RIBUAN babi hutan bergerak, menembus rerimbunan dedaunan, menggasak berbagai tanaman. Ketela, jagung, ubi jalar terangkat dari akarnya. Tumbang. Porak-poranda. Ribuan celeng itu terus merangsek, menggasak apa saja. Menembus lapisan-lapisan pagar yang mengepung rumah-rumah penduduk. Mereka mengamuk. Menggasak dan menyeruduk. Pintu-pintu rumah jebol. Daun-daun jendela tanggal. Kaca-kaca pecah.

Kawanan babi hutan itu memasuki kamar-kamar. Memorak-porandakan seluruh isi rumah. Kasur-kasur, bantal-bantal dicabik-cabik. Lemari-lemari roboh, seluruh isinya terburai. Kompor gas, panci, gelas, piring, sendok, garpu terpelanting ke udara dan jatuh berserakan. Tembok hancur. Lantai merekah. Rumah-rumah roboh.

Orang-orang lintang pukang berlarian. Jeritan membahana.

Orang-orang mengambil senjata apa saja. Pentungan. Lonjoran besi. Parang. Kelewang. Golok. Belati. Rantai. Gir. Bongkahan batu. Pisau dapur, atau apa saja. Banyak pula yang mengokang senapan. Dengan keberanian yang terpompa, mereka perang terbuka terhadap ribuan babi hutan. Senjata-senjata tajam berkelebatan. Menebas-nebas. Darah muncrat. Ratusan kepala babi hutan terlepas dari tubuhnya.

Senapan-senapan menyalak. Ratusan timah panas muntah, melesat ke udara. Bersesing-desing. Tubuh-tubuh babi hutan tumbang. Bersimbah darah. Namun hanya sebagian. Sebagian besar lainnya tetap meradang dan menyerang. Ratusan orang luka-luka. Banyak yang terkapar dengan darah mengucur dari dada dan perut mereka.

Senapan-senapan semakin bergairah menyalak. Menumpahkan ribuan peluru. Gerombolan babi hutan itu meninggalkan pemukiman. Berlarian.

Istrimu terbangun. Menjerit-jerit. Memeluk tubuhmu.

“Tenang, Diajeng. Tenang. Tak kan terjadi apa-apa.”

Isterimu semakin erat memelukmu. Tangisnya makin keras.

“Lihat. Lihat. Rumah kita masih utuh. Tak ada yang hilang. Tak ada yang rusak atau pecah.”

Isterimu masih menangis. Tubuhnya gemetar. Peluhnya membasahi tubuhnya.

“Babi-babi hutan itu memang sering mengamuk. Tapi tidak untuk saat ini. Polisi dan tentara sudah dikerahkan untuk membasmi mereka. Bukankah kamu sering mendengar suara letusan senapan?”

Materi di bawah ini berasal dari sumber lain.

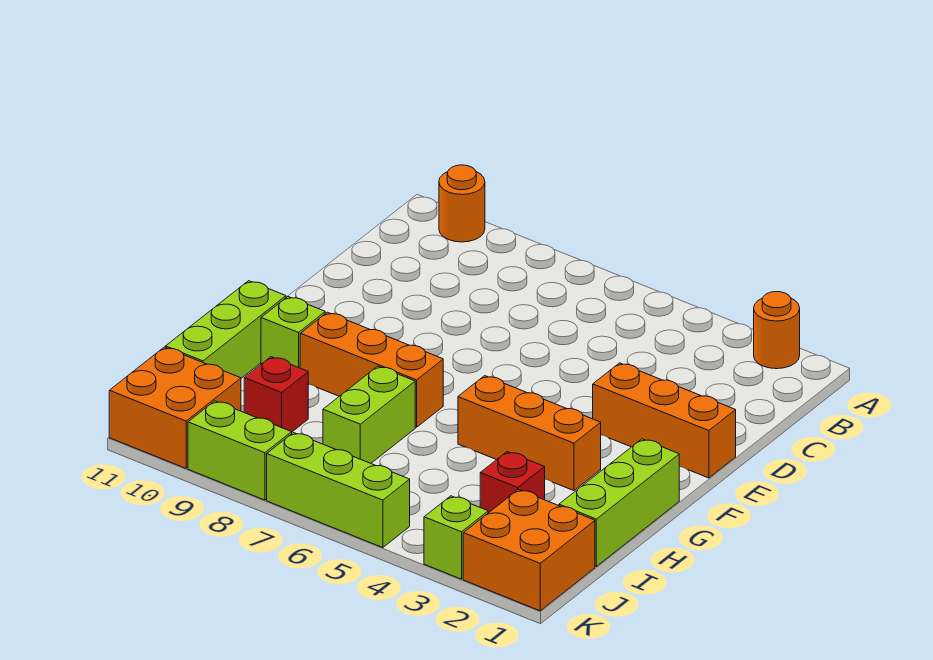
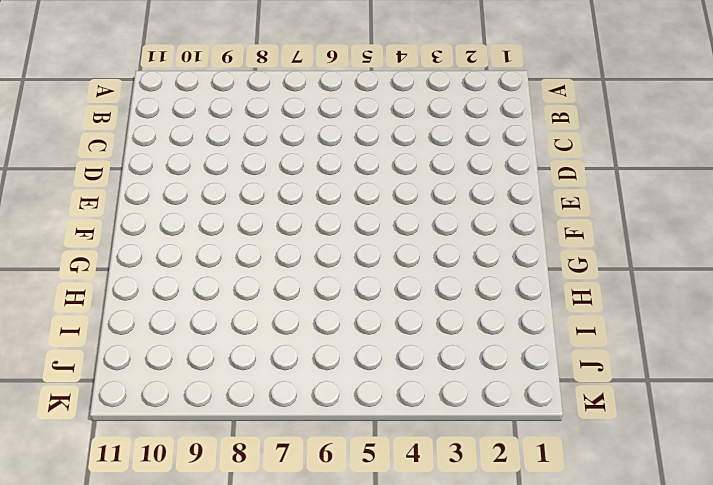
none -> orange round brick A2 level 1
none -> orange round brick A10 level 1
none -> orange brick E1:E3 level 1

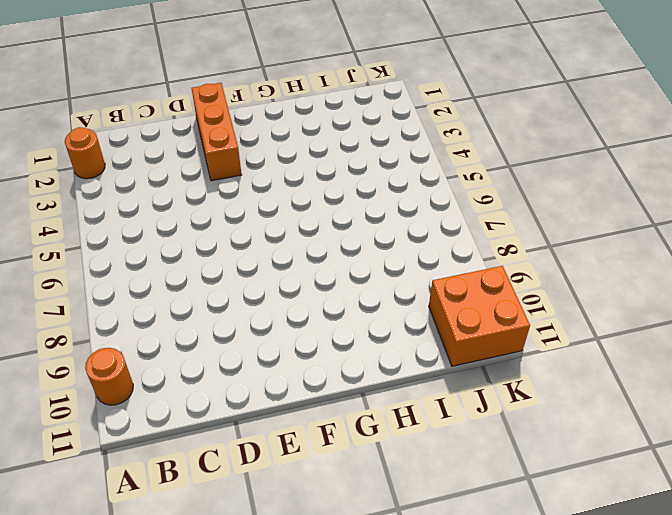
none -> lime brick G1:I1 level 1
none -> orange brick G3:G5 level 1
none -> orange brick G7:G9 level 1

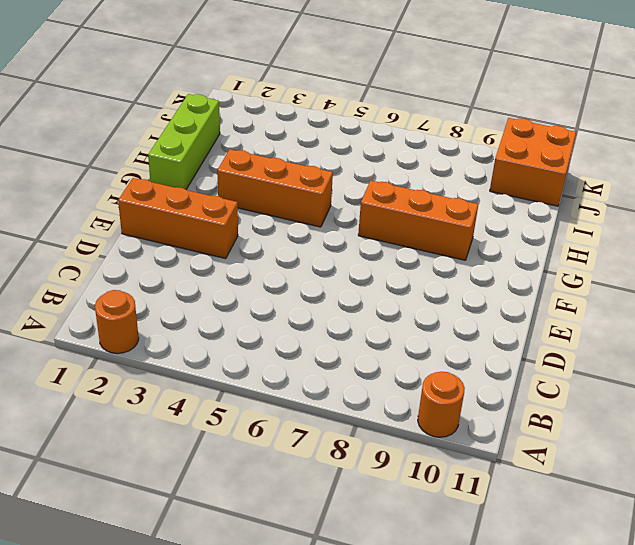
none -> lime brick G10 level 1
none -> lime brick G11:I11 level 1
none -> lime brick H7:I7 level 1

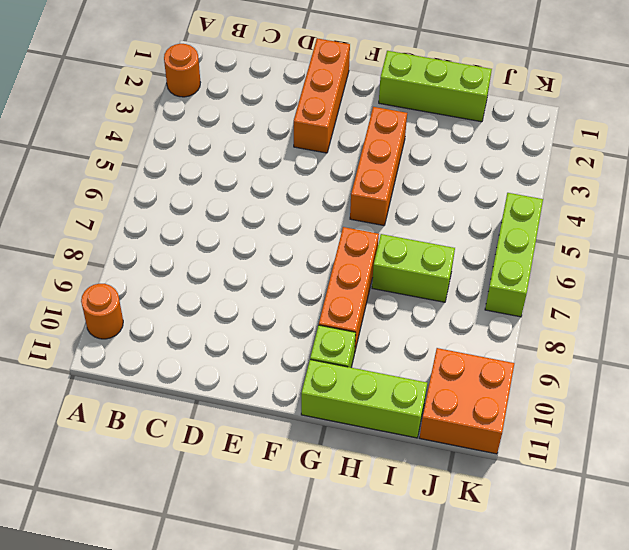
none -> red brick I3 level 1
none -> red brick I9 level 1
none -> orange brick J1:K2 level 1

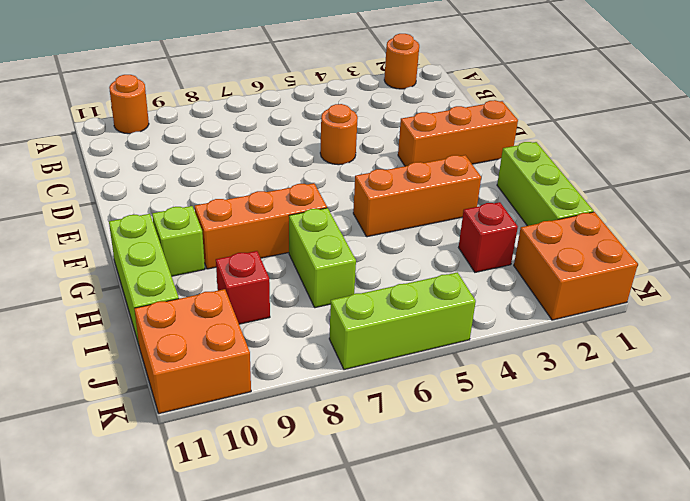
orange round brick D5 level 1 -> none
none -> lime brick K3 level 1
none -> lime brick K8:K9 level 1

Isterimu terdiam. Tapi, wajahnya tetap saja menyiratkan rasa cemas.

“Tidurlah, Diajeng. Ada baiknya berdoa, agar tenang.”

Engkau pun kembali tidur. Terlelap. Tak ada seekor babi hutan pun singgah dalam mimpimu.

Mendadak engkau terbangun. Engkau pun langsung bangkit dan berlari menuju sumber suara keributan.

Matamu terbelalak. Mulutmu terkunci. Engkau tak mampu berbuat melihat isterimu mengamuk. Ia mengayunkan-ayunkan lonjoran besi. Celengan-celengandalam kamarmu hancur. Tubuh tembikar mereka berserakan. Uang kertas dan koin logam terburai di lantai. Engkau mencoba menahan amukan isterimu. Tapi gagal. Ia terus menghantam celengan-celengan itu, tanpa ampun. Engkau menangis, mendengar celengan-celengan babi hutan itu menjerit dengan suara “nguik-nguik”. Engkau pun terperanjat, melihat darah mengucur dari tubuh celengan-celengan celaka itu. Usus dan jantung mereka terburai. Tubuhmu lemas. Engkau pun tumbang.

Engkau terbangun, matamu disergap selang-selang infus dan warna putih yang mengepung ruang.

“Tenang, Mas. Mas hanya kecapekan. Dokter bilang, besok mas sudah boleh pulang.” Isterimu tersenyum.

“O ya, soal celengan itu tak usah dirisaukan. Rumah kita jauh lebih nyaman tanpa mereka. Dan, tidurku jauh lebih nyaman sejak mereka lenyap dari hidup kita. Mas dengan suaraku. Mas… Mas… Mas…. Dokter! Dokter! Tolong! Dooookkkkkteerrrrrrr!!!!”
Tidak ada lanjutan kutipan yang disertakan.